Weekend warriors from seven of the eight ventures continue working on their fledgling companies. However, the odds are stacked against them.

“A very small percentage succeed,” said Lloyd Shefsky, clinical professor of entrepreneurship at Northwestern University’s Kellogg School of Management. “People start up Web site businesses in the thousands daily.”

So what happens when a bunch of strangers rally to form a start-up?

At 6 p.m. on Friday, people began arriving at Web consulting firm Viget Labs, the weekend’s Falls Church headquarters.

Several wasted no time blogging about their ideas. Ground rule: There will be no use of the word “awesome” — ever.

Soon the office devolved into pandemonium as the participants brainstormed ideas and put them to a vote.

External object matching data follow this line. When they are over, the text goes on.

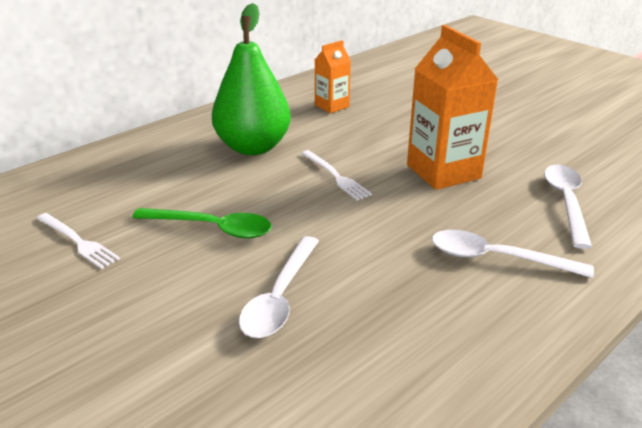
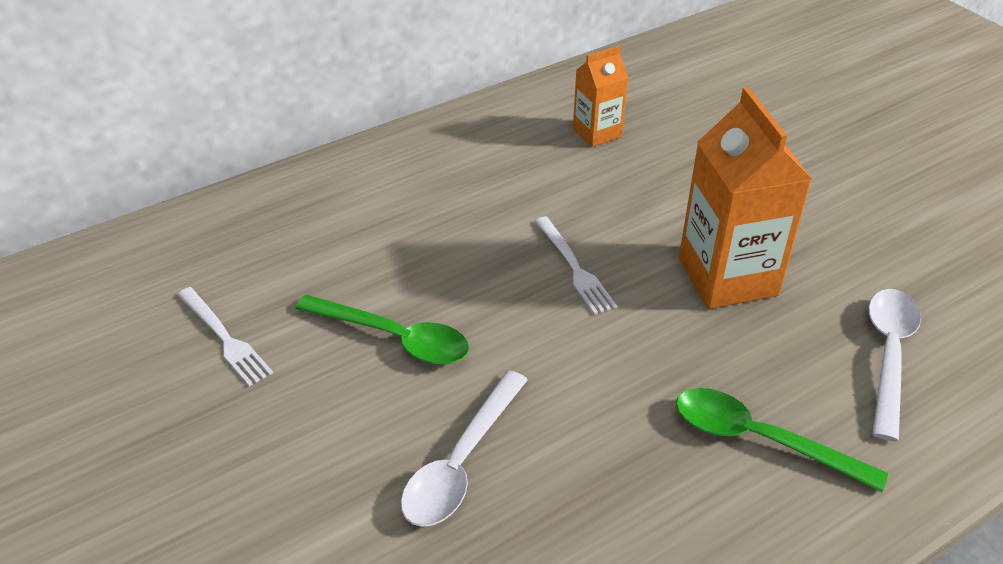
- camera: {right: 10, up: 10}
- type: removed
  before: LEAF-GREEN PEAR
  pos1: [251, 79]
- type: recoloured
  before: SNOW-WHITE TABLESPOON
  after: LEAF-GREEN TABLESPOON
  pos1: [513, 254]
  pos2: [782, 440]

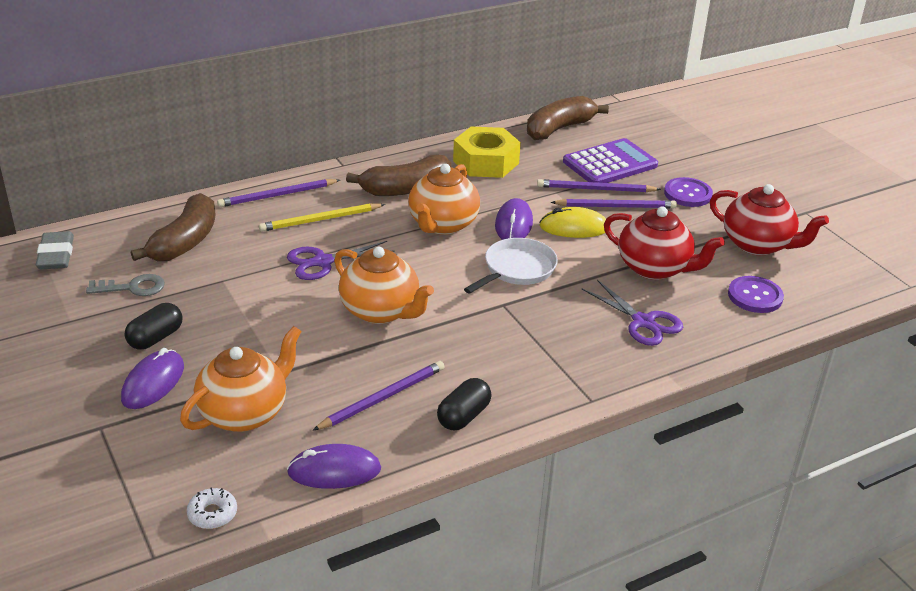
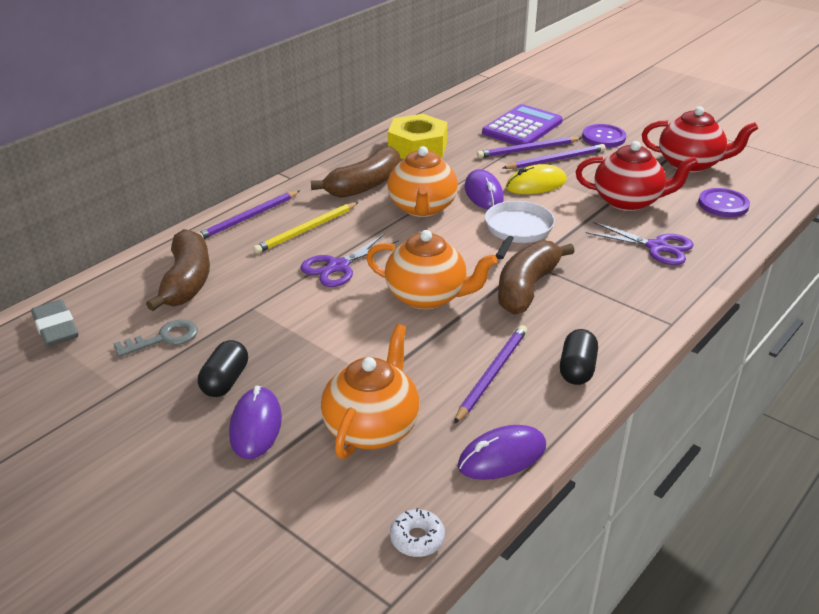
- camera: {right: -20, up: 0}
- type: moved
  before: BROWN BANANA FRUIT
  pos1: [568, 118]
  pos2: [536, 277]

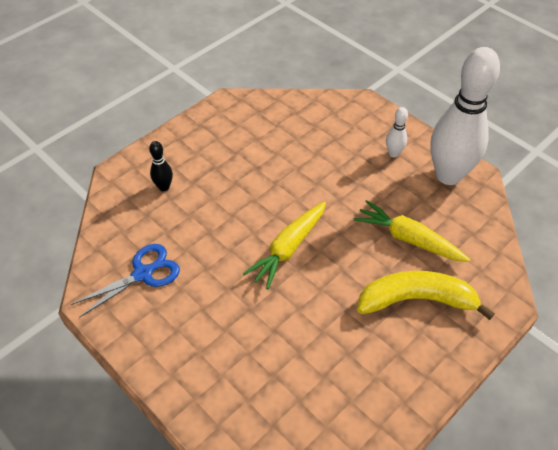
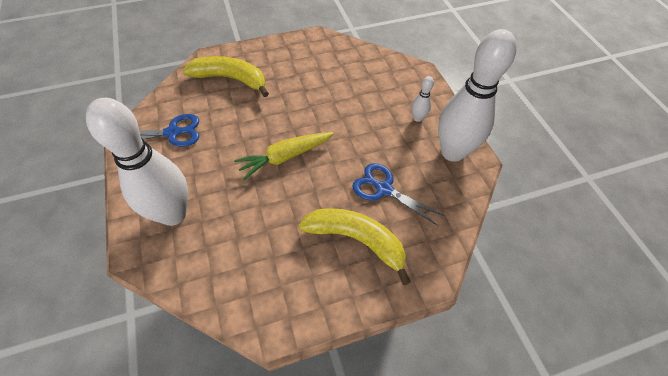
- camera: {right: 25, up: 5}
- type: replaced
  before: BLACK SKITTLE
  after: GOLDEN BANANA FRUIT
  pos1: [161, 166]
  pos2: [225, 76]
- type: replaced
  before: GOLDEN ROOT VEGETABLE
  after: ROYAL BLUE PAIR OF SCISSORS
  pos1: [412, 231]
  pos2: [398, 194]
- type: added
  after: SNOW-WHITE SKITTLE
  pos2: [137, 162]

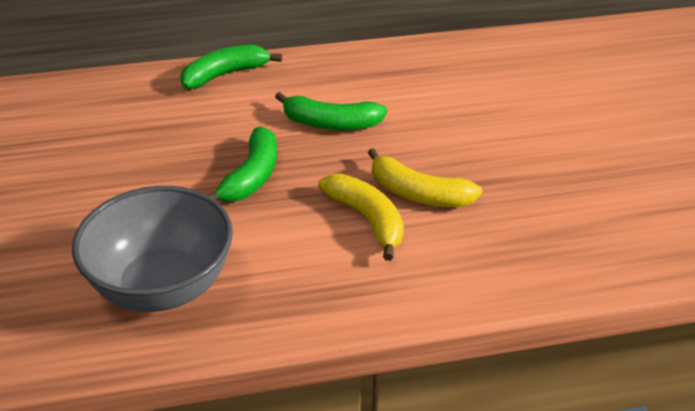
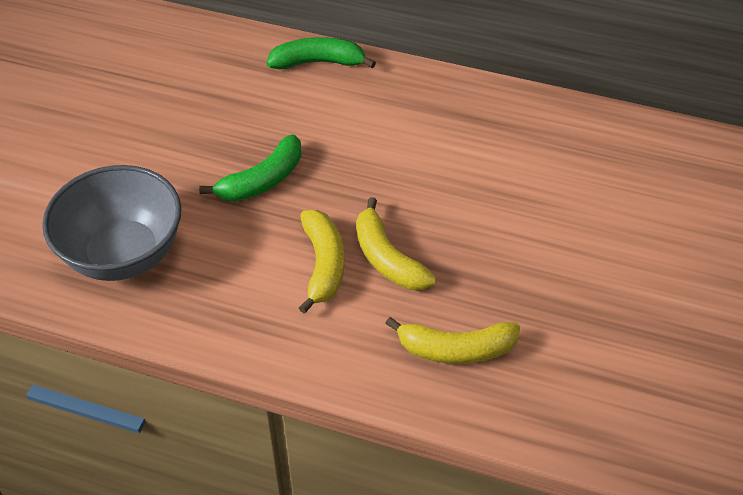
- camera: {right: 30, up: 10}
- type: removed
  before: LEAF-GREEN BANANA FRUIT
  pos1: [331, 111]
- type: added
  after: GOLDEN BANANA FRUIT
  pos2: [452, 340]

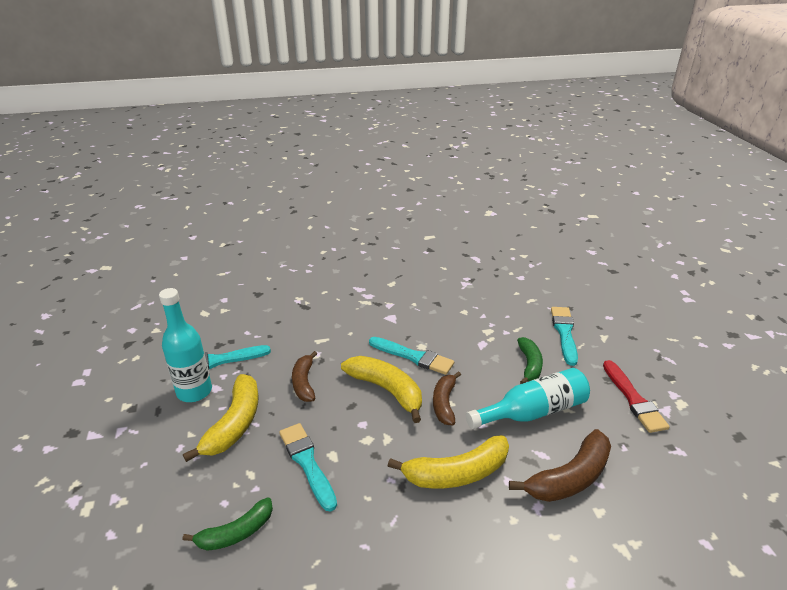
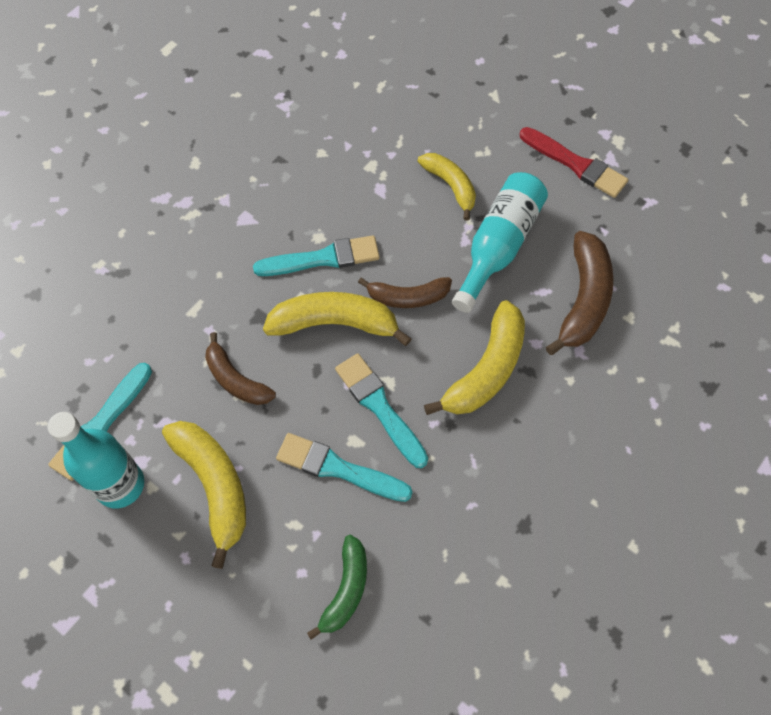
- camera: {right: -40, up: 30}
- type: turned
  before: BROWN BANANA FRUIT
  pos1: [447, 398]
  pos2: [405, 292]
  turn: -60
- type: recoloured
  before: LEAF-GREEN BANANA FRUIT
  after: GOLDEN BANANA FRUIT
  pos1: [530, 360]
  pos2: [446, 187]
- type: moved
  before: TEAL PAINT BRUSH
  pos1: [564, 336]
  pos2: [381, 410]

Competing factions held secret meetings to strategize how to generate the most votes and voice their opinions.

At 8:51 p.m. the winning idea of a neighborhood social network narrowly beat out a restaurant-matching system and a job board. Supporters imagined a site where neighbors could post updates and meet one another. A condo manager might use such a system to send out a notice that the hot water is being shut off, or a resident could finally learn his neighbor’s name.

One blog entry recounts the response: “Andrew just posed the question ‘How many people are still jazzed about the idea?’ About 26 people raised their hands.”

Clarifying the concept created more debates, so some participants hung around until Viget Labs kicked them out. Others decided to follow rule No. 11 of the weekend: Leave at anytime.

“We understand people have families, they have lives,” Kern said. “Hey, you gotta live.”

Plus, there was a launch party underway for the Leopard operating system at the Tysons Corner, Apple store.

By Saturday morning, the event had lost a few participants. Still, at 9 a.m., people were knocking on the door, ready to work.

Team leaders and the name HolaNeighbor.com emerged in the afternoon (after an initial choice turned out to already be reserved.)

Game 3 of the World Series and malfunctioning wireless Internet access caused some disruption. Yet, at 9 p.m. they had a prototype.

Sunday afternoon, Viget Labs smelled like a fast-food joint. Open bags of chips were scattered around the room, and beer bottles sat in a bucket of melted ice.

The excitement was still high, and people were still tossing around new ideas.

“Hey, remember that Seinfeld episode where Kramer posts Polaroids of all the apartment tenants on the lobby wall? And everyone gets mad at Jerry when he doesn’t want his up there?” said Martin Ringlein, co-founder of Nclud, a D.C. Web design firm.

“We should do a photo wall,” said Brian Williams, co-founder of Viget Labs.

The marketing team put promotional videos on YouTube. Developers writing code sat fixed in the glow of their laptops.

But as the clock ticked toward midnight, some extra features had to be sacrificed.

By the time HolaNeighbor officially launched at 11:57 p.m., about 30 people remained. Participants popped open champagne, as Hyde logged in as the first user.

Error message. A collective groan went around the room. But they laughed it off and toasted the alpha version of the site anyway.

“Heeey! Alpha!” they called, raising their glasses.

Monday, some skipped out on work to take midday naps. Others avoided their computers. Williams cleaned guacamole off his office walls.

“I think this more of a start-up kind of town than people give it credit for,” he said.